SELECT GET_EMAIL(["bob@hotmail.com,test@gmail.com", "12345", "bob@yahoo.com"],1) as email_1

But it doesn't like my DISTINCT and then even removing it, it will complain about parsing e and o.

So I'm out of ideas here, I probably made a knot. Can anyone suggest how to do this job inside a UDF? Thanks.

1

1 Answers

1
votes

Below version works

CREATE TEMP FUNCTION GET_EMAIL(emails ARRAY<STRING>, index INT64) AS ((
    SELECT ARRAY(
        SELECT * 
          FROM UNNEST(
                SPLIT(
                    REPLACE(
                        LOWER(
                            ARRAY_TO_STRING(emails, ",")
                        )," ", ""
                    )
                )
            ) AS e WHERE e LIKE '%@%'
    )[SAFE_OFFSET(index)]
));
SELECT GET_EMAIL(["bob@hotmail.com,test@gmail.com", "12345", "bon@yahoo.com"], 1) AS email_1

with result

Row email_1  
1   test@gmail.com   

Or below version (which is just slight correction of your original query)

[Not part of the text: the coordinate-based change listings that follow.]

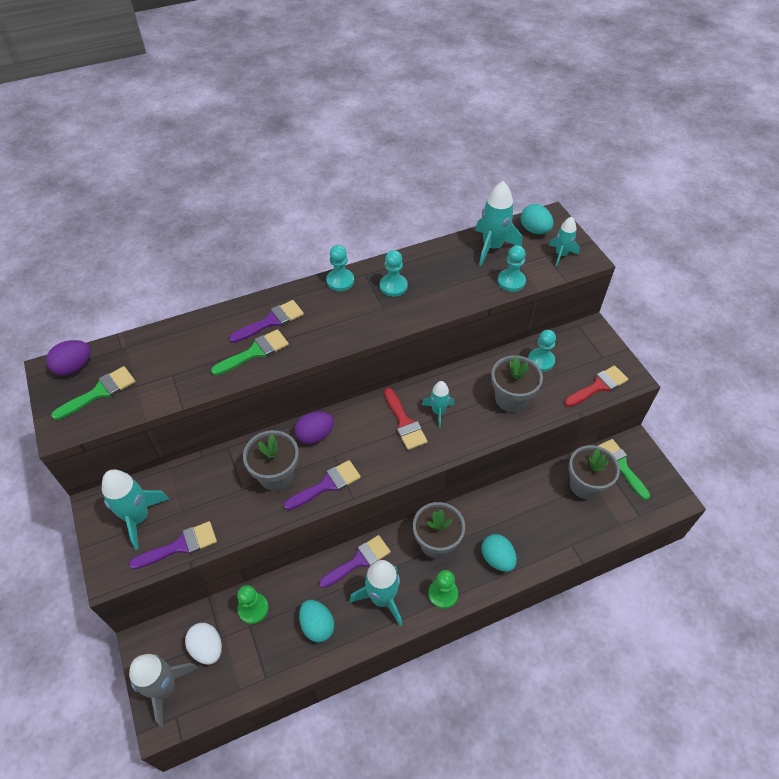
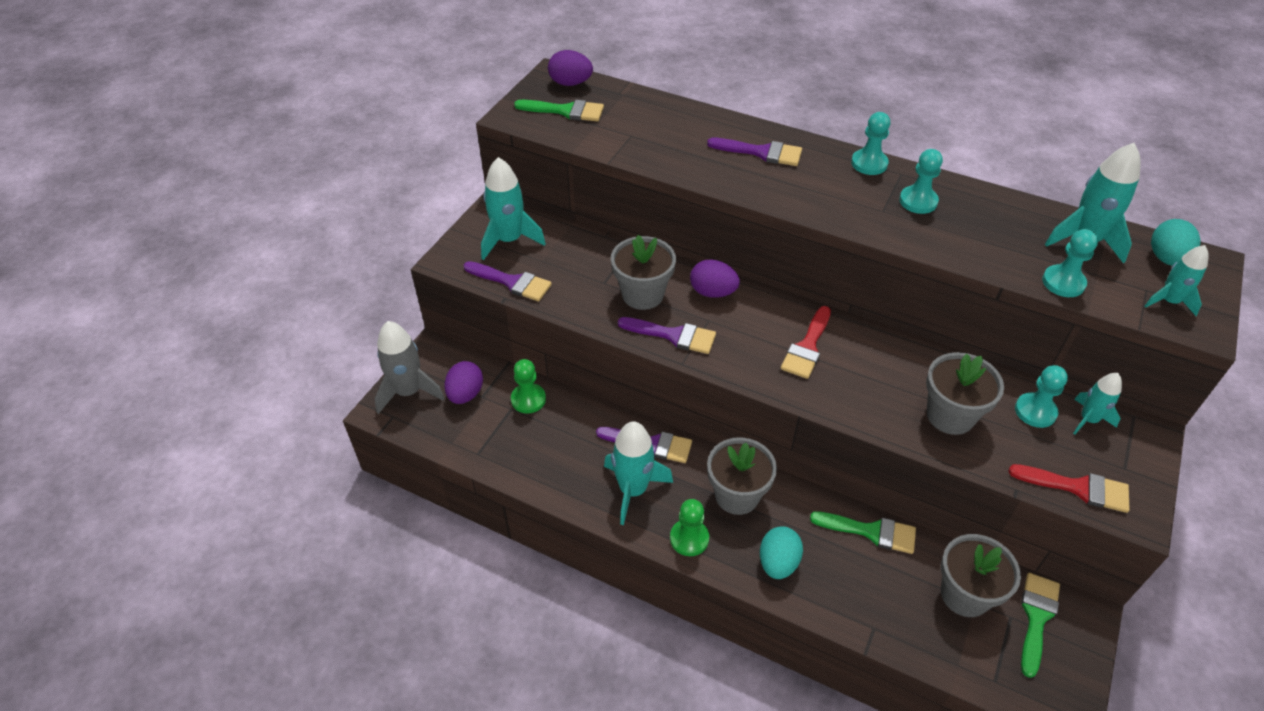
camera: 50 degrees right, 5 degrees down
(207, 648) = (465, 394): white egg -> purple egg
(255, 352) = (716, 165): green brush -> green brush (871, 531)
(317, 626) = (558, 457): turquoise egg -> none
(438, 411) = (854, 365): turquoise rocket -> turquoise rocket (1088, 419)

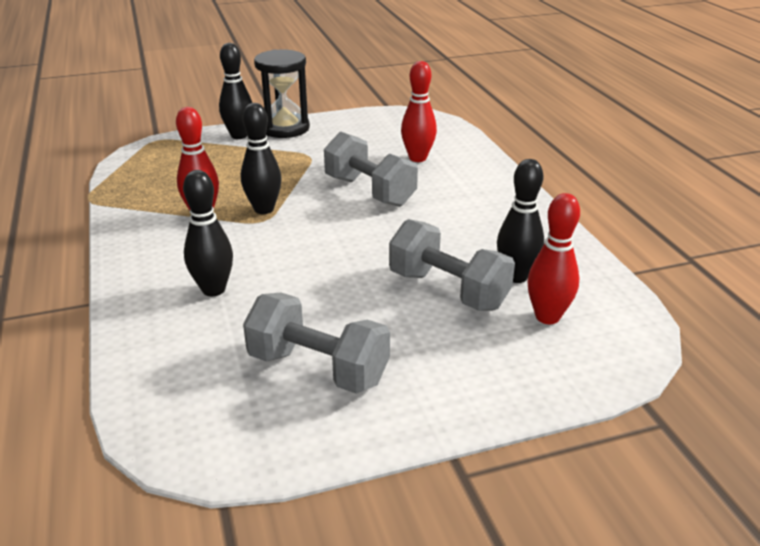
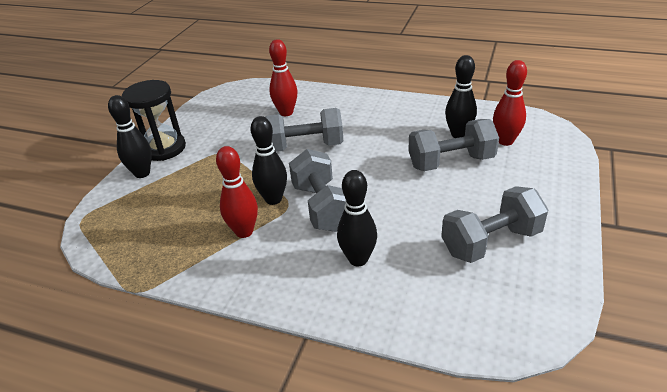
camera: 50 degrees left, 5 degrees up
(277, 239) = (322, 207): none -> grey dumbbell

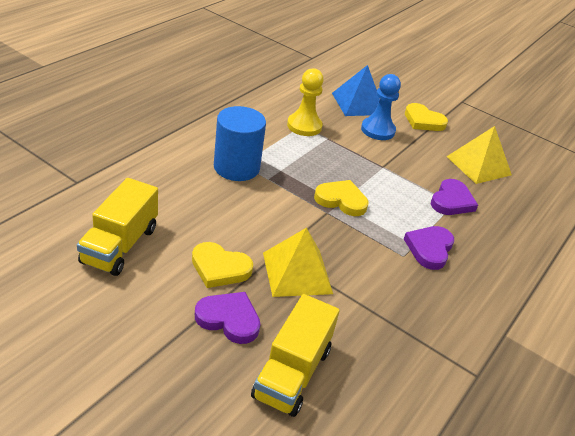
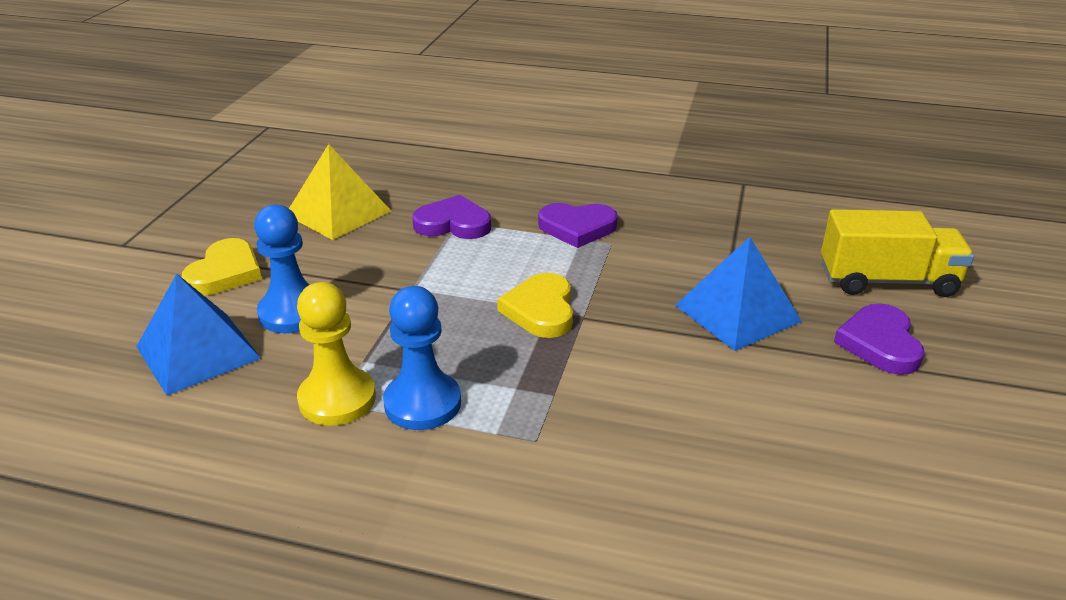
camera: 105 degrees left, 5 degrees down
(120, 245) = (895, 502): yellow truck -> none
(220, 268) = (809, 379): yellow heart -> none
(236, 167) = (554, 443): blue cylinder -> none
(287, 144) = (422, 403): none -> blue pawn
(297, 272) = (737, 313): yellow pyramid -> blue pyramid

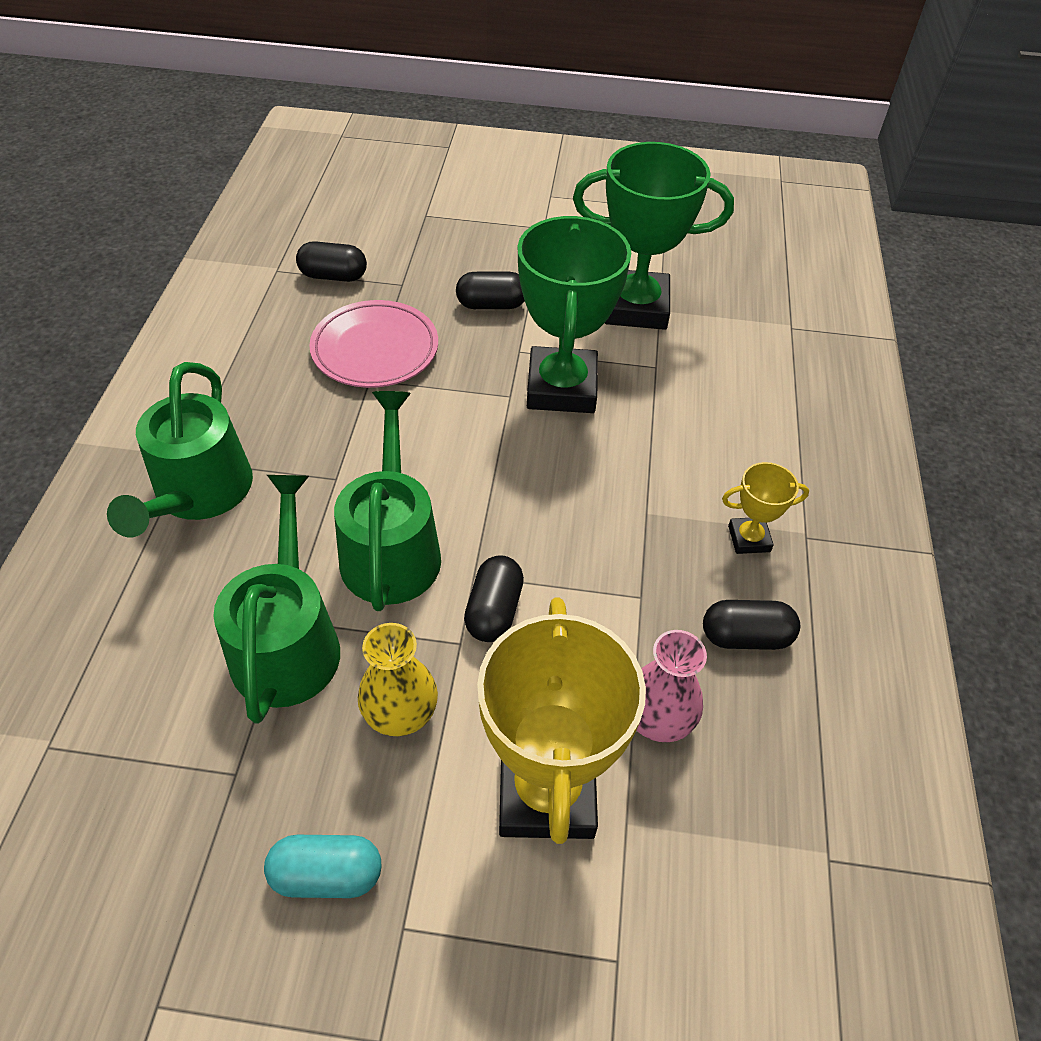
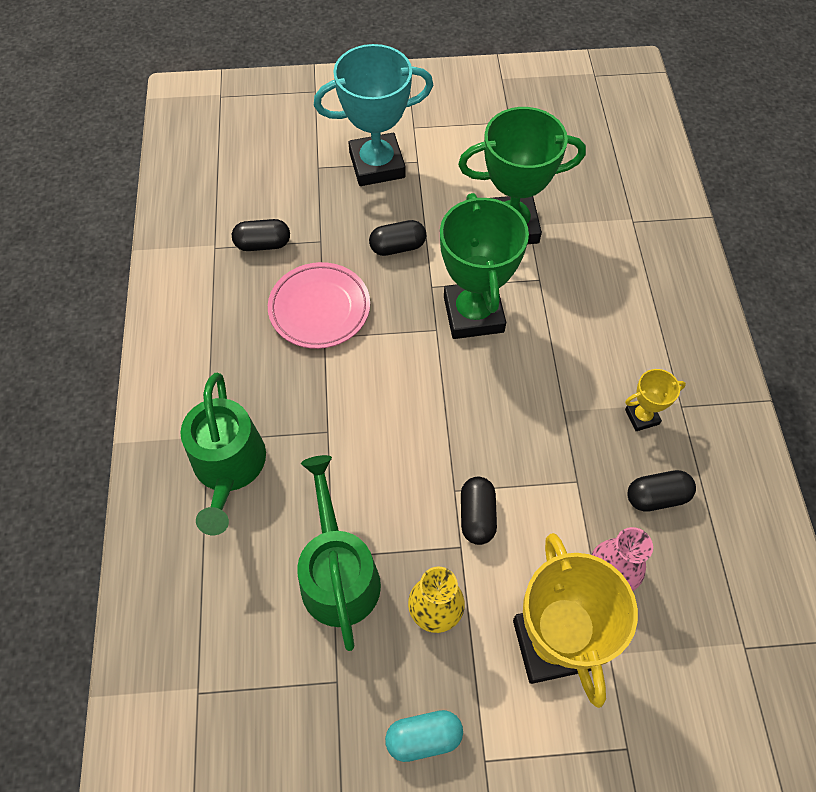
camera: 10 degrees left, 10 degrees up
(391, 548) = (388, 482): green watering can -> none
(495, 223) = (377, 165): none -> turquoise trophy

CREATE TEMP FUNCTION GET_EMAIL(emails ARRAY<STRING>, index INT64) AS ((
  SELECT ARRAY_AGG(e)[SAFE_OFFSET(index)] 
  FROM UNNEST(
        SPLIT(
            REPLACE(
                LOWER(
                    ARRAY_TO_STRING(emails, ",")
                )," ", ""
            )
        )
    ) AS e WHERE e LIKE '%@%'
));
SELECT GET_EMAIL(["bob@hotmail.com,test@gmail.com", "12345", "bon@yahoo.com"], 1) AS email_1     

obviously with the same result